A Polícia Federal cumpriu, na sexta-feira (5), quatro mandados de busca e apreensão em Macapá (AP) a fim de investigar a aplicação de R$ 400 milhões do Regime Próprio de Previdência Social do Estado do Amapá (RPPS/AP) no Banco Master.
A instituição financeira foi liquidada pelo Banco Central no ano passado.
A Operação, batizada de Zona Cinzenta, avalia se houve irregularidades, por parte dos gestores da autarquia estadual Amapá Previdência, a Amprev (unidade gestora estadual). Os mandados foram expedidos pela 4ª Vara de Justiça Federal.
A investigação busca identificar por que houve aprovação e execução desses investimentos realizados em uma operação de risco. Há suspeita de que tenham havido crimes de gestão temerária e de gestão fraudulenta.
"Protegidos"
Segundo a página da Amprev, estão vinculados ao sistema previdenciário 30 mil segurados ativos e 2.100 beneficiários civis e militares, entre aposentados e pensionistas.
Em nota, a autarquia afirmou que os recursos dos segurados estão protegidos e que obteve vitória na Justiça em ação movida contra o Banco Master.
O documento, assinado pelo presidente da autarquia, Jocildo Lemos, destacou que a 2ª Vara de Fazenda Pública de Macapá autorizou que o Estado e a Amprev retenham os valores dos empréstimos consignados que seriam repassados ao Banco Master.
“Esses recursos ficarão provisionados em conta específica no Banco do Brasil, sob fiscalização do Judiciário, até o julgamento final do processo”, explicou a Amprev.
A Amprev acrescentou que a decisão da Justiça também proibiu o Banco Master de adotar qualquer medida de cobrança contra servidores, aposentados e pensionistas que possuem empréstimos consignados.
“Os valores retidos não serão utilizados, permanecendo depositados em instituição financeira idônea, com prestação de contas ao Judiciário a cada 90 dias”, afirmou o presidente da empresa.

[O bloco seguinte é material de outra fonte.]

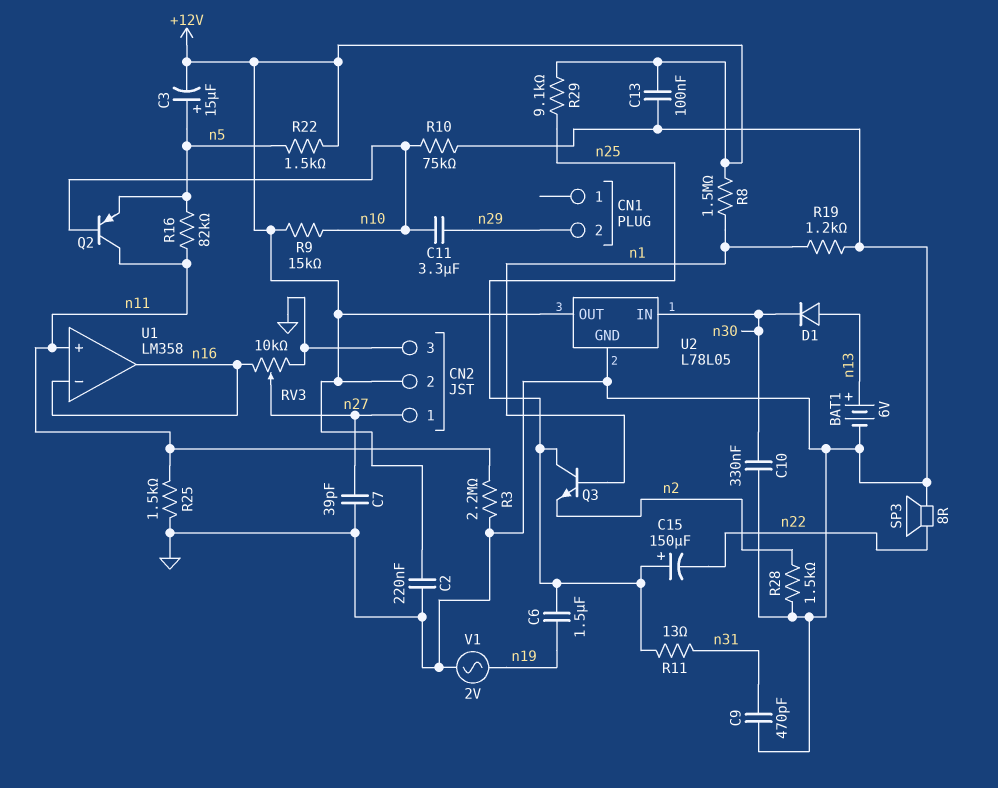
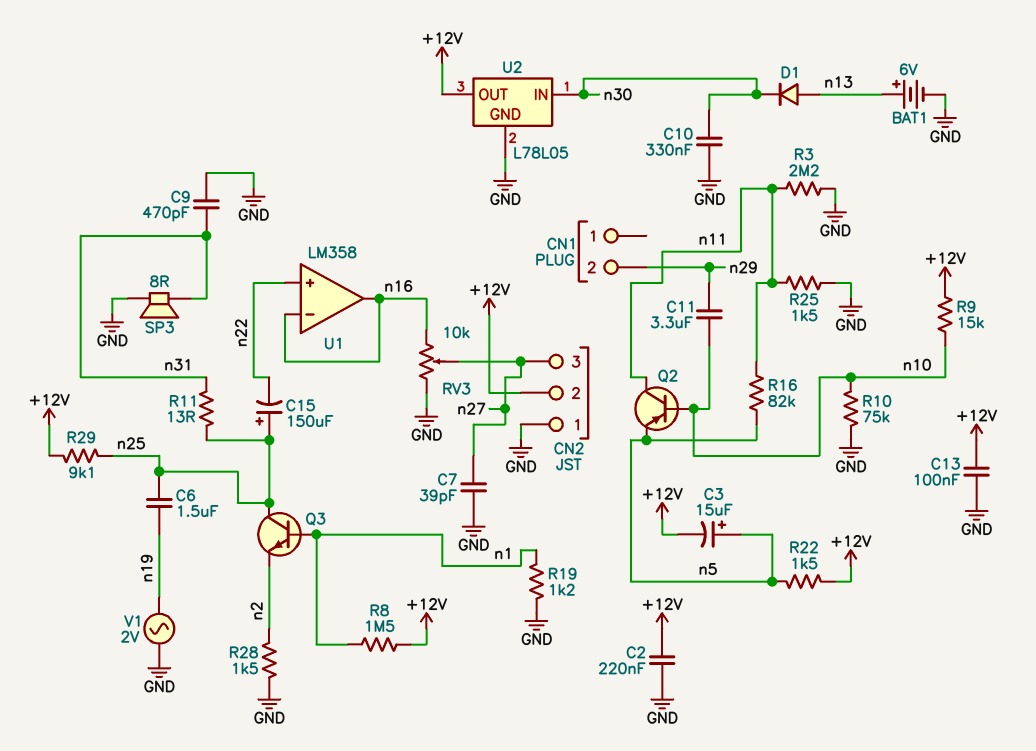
CN2 pin 1: n27 -> GND
CN2 pin 3: GND -> n27
SP3: speaker 8R (GND, n22) -> speaker 8R (GND, n31)
U1 pin in+: n11 -> n22

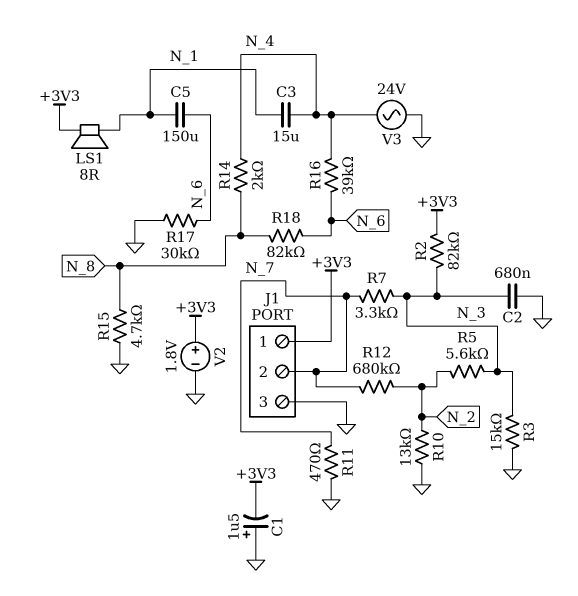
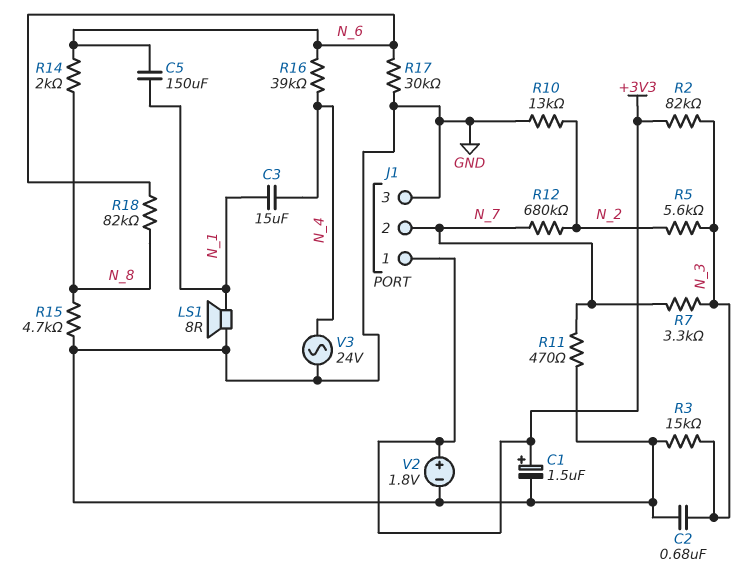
C1: 1.5uF (plus GND, minus +3V3) -> 1.5uF (plus +3V3, minus GND)
LS1: speaker 8R (+3V3, N_1) -> speaker 8R (GND, N_1)
R14: 2k (N_4, N_8) -> 2k (N_6, N_8)

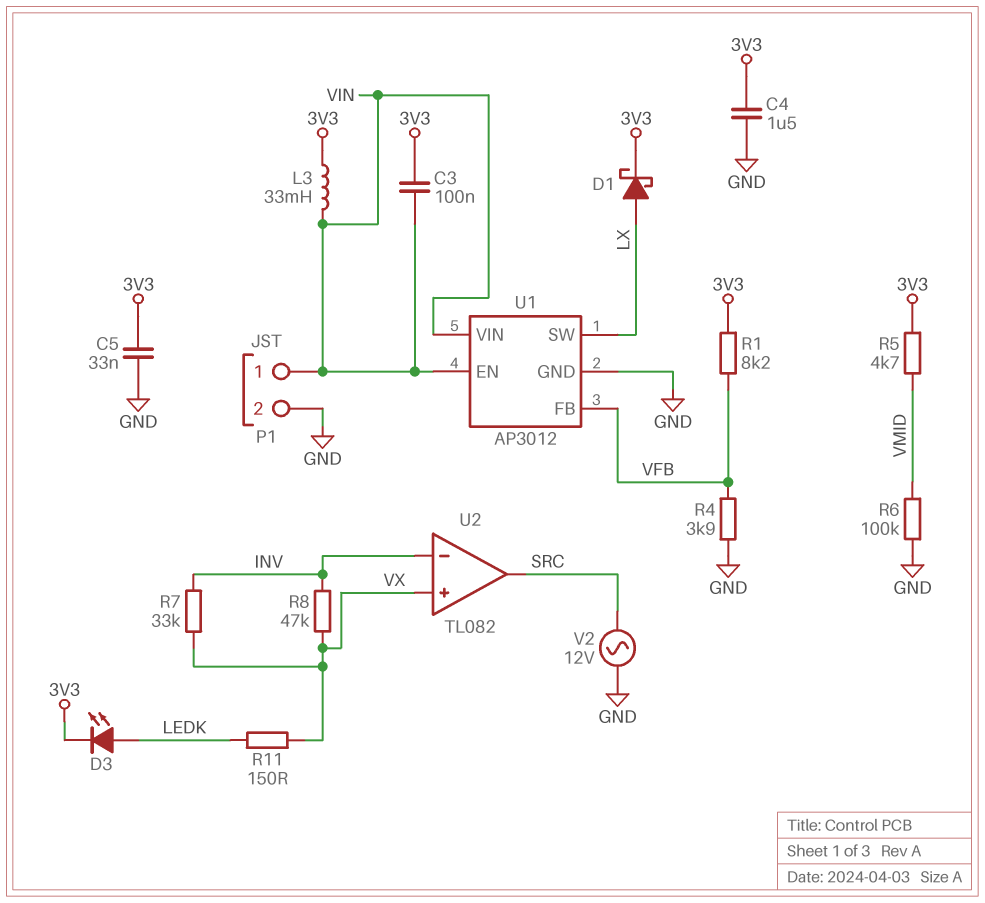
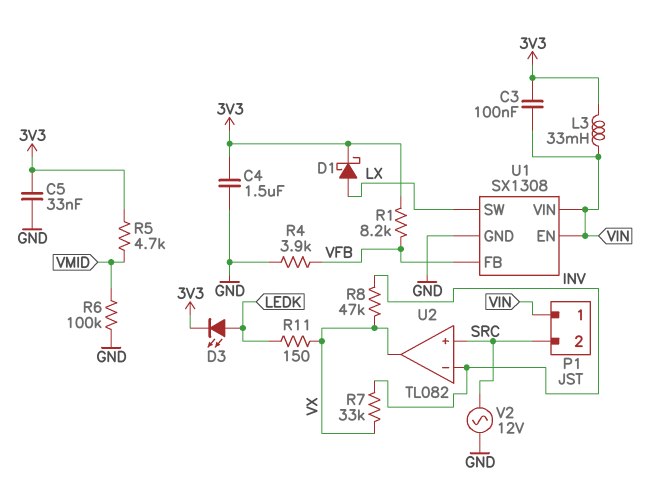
P1 pin 2: GND -> SRC
U1: AP3012 -> SX1308
U2 pin in+: VX -> SRC
U2 pin out: SRC -> VX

Amazonprev também investiu R$ 50 milhões no Banco Master antes de liquidação
A Manausprev, atualmente denominada Amazonprev e responsável pela gestão do fundo de pensão dos servidores públicos do Estado do Amazonas, teria realizado um investimento de R$ 50 milhões no Banco Master, por meio da aquisição de Letras Financeiras (LF), em junho de 2024.
A aplicação ocorreu mais de um ano antes da liquidação da instituição financeira, decretada em novembro de 2025.
Com a liquidação do banco, o investimento passou a gerar preocupações e levantou questionamentos sobre possíveis falhas nos processos internos de análise, aprovação e gestão de risco adotados à época da decisão.
Diante do cenário, órgãos de controle e fiscalização passaram a acompanhar o caso, avaliando a conformidade da aplicação com as normas que regem os investimentos dos regimes próprios de previdência.
Em nota, a Amazonprev informou que possui reservas e mecanismos financeiros suficientes para assegurar o pagamento regular de aposentadorias e pensões, reforçando que os benefícios dos servidores não estão comprometidos. O fundo destacou ainda que segue monitorando a situação e colaborando com eventuais investigações, com o objetivo de garantir transparência e segurança na gestão dos recursos previdenciários.